For many years, Galloway was a key organizer of the Peachtree Road Race, one of the premier 10 kilometer road race events in the United States. Galloway helped the race achieve status as a marquee event by bringing together world-class fields which, in 1977, included Frank Shorter, Bill Rodgers, Don Kardong, and Lasse Virén. This brought international recognition to the race, while entries escalated from 1,200 to 12,000 participants by 1980.

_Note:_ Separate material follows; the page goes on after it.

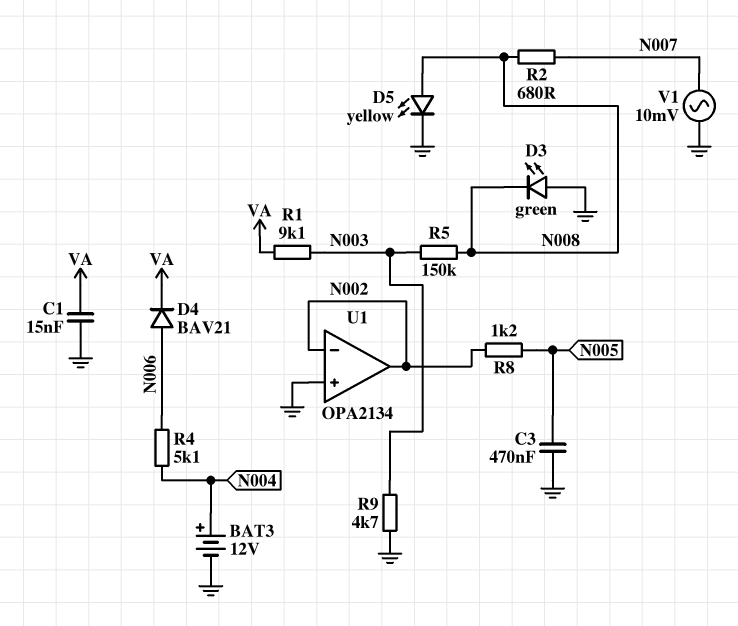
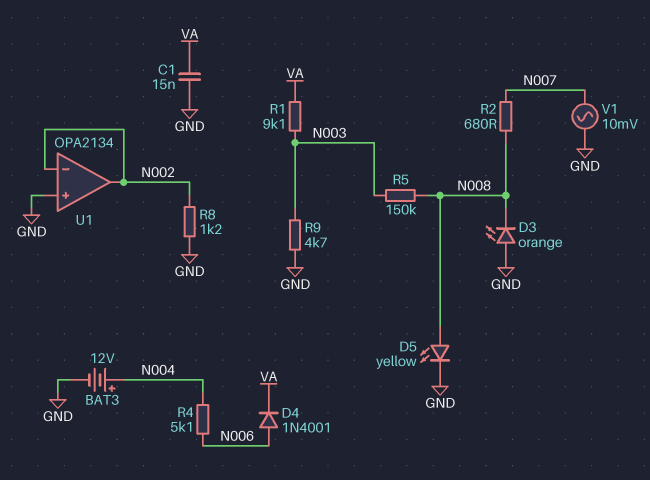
C3: 470nF (GND, N005) -> none
D3: LED green (A GND, K N008) -> LED orange (A GND, K N008)
D4: diode BAV21 (A N006, K VA) -> diode 1N4001 (A N006, K VA)
R8: 1.2k (N002, N005) -> 1.2k (GND, N002)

In 1978, Galloway co-founded the Avon International Women's Marathon, helping to bring the advent of the women's Olympic marathon. He was also co-director of the Manufacturers Hanover Corporate Challenge.

==Other work==
In 1973, Galloway founded Phidippides, which developed into a nationwide franchise network of 35 running stores. The chain dwindled, and as of 2006, Galloway owned only two Phidippides stores in the Atlanta area. There are currently zero Phidippides running stores operating under its original management in Atlanta, as the brand permanently closed its final two locations on December 31, 2024.

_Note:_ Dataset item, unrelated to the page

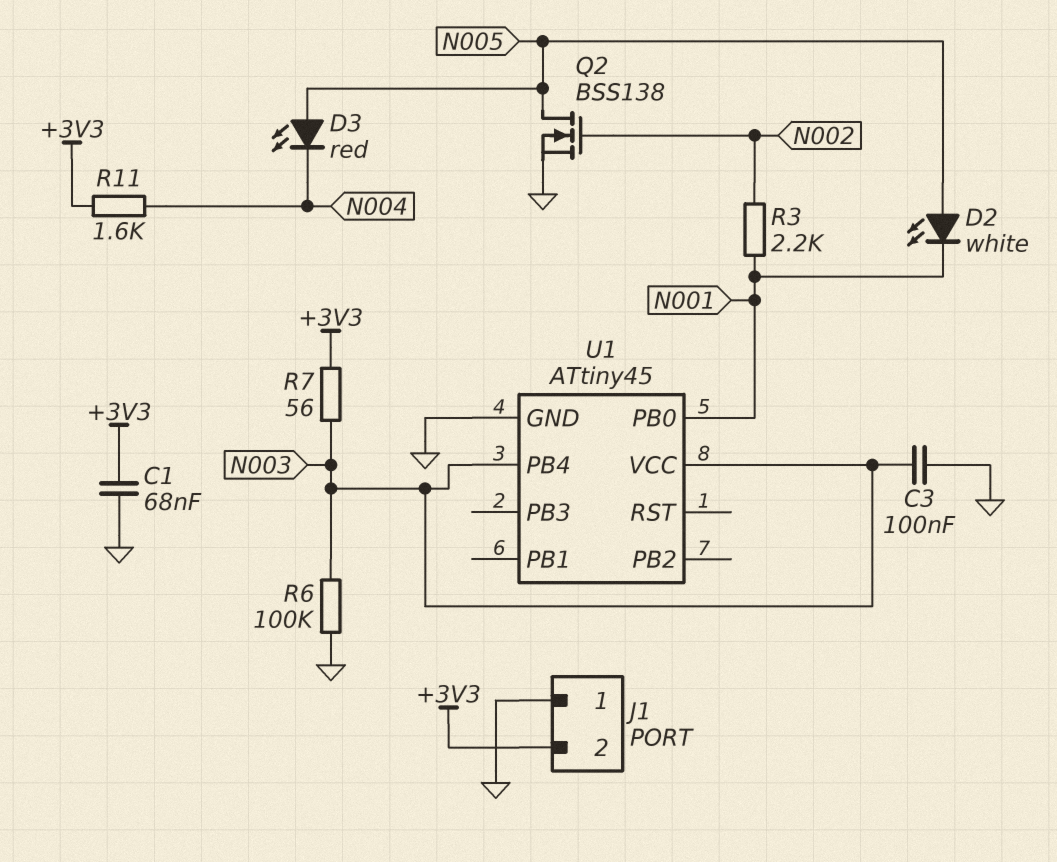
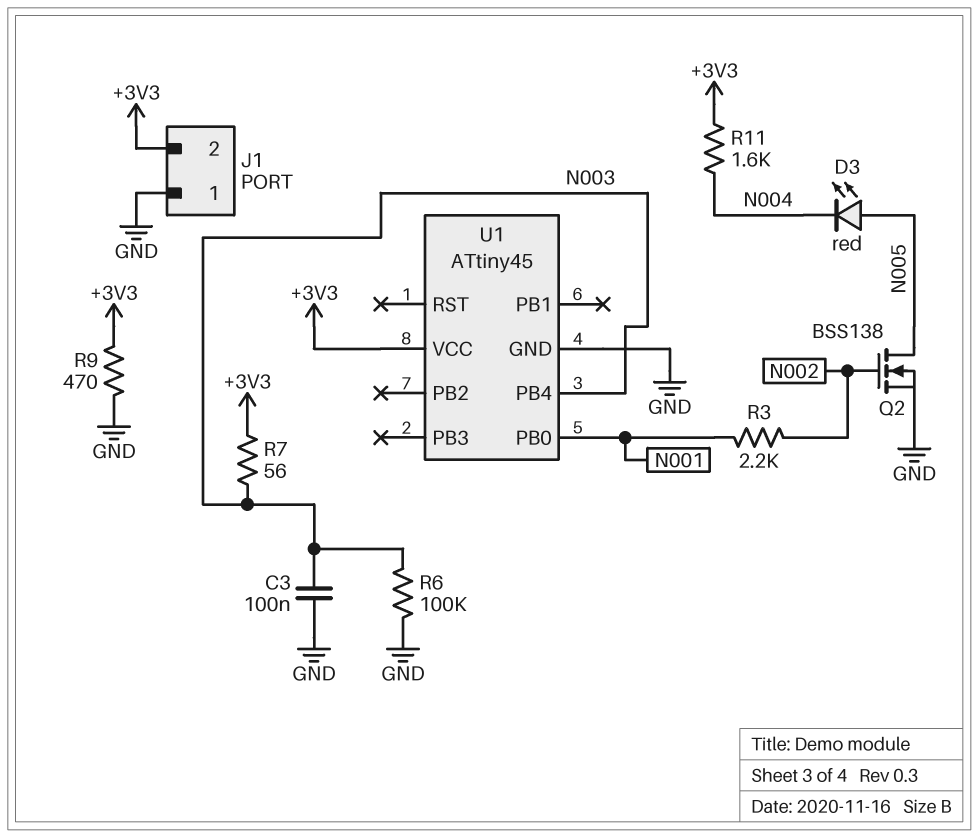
C1: 68nF (+3V3, GND) -> none
D2: LED white (A N005, K N001) -> none
R9: none -> 470 (+3V3, GND)
U1 pin VCC: N003 -> +3V3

In 1975, Galloway ventured into the vacation fitness camp business, and as of 2006, there are three in operation each summer in Colorado, British Columbia, and Olympic Valley, California. Coaches and lecturers have included Runner's World founder, Bob Anderson, Covert Bailey, Joe Henderson, Harry Hlavac, DPM, MEd, Joan Ullyot, MD and the late New Zealand Olympic track coach, Arthur Lydiard. In addition to vacation fitness camps, Galloway Productions conducts fitness seminars and marathon training groups across the United States. Runners and coaches around the globe have used his unique training approach.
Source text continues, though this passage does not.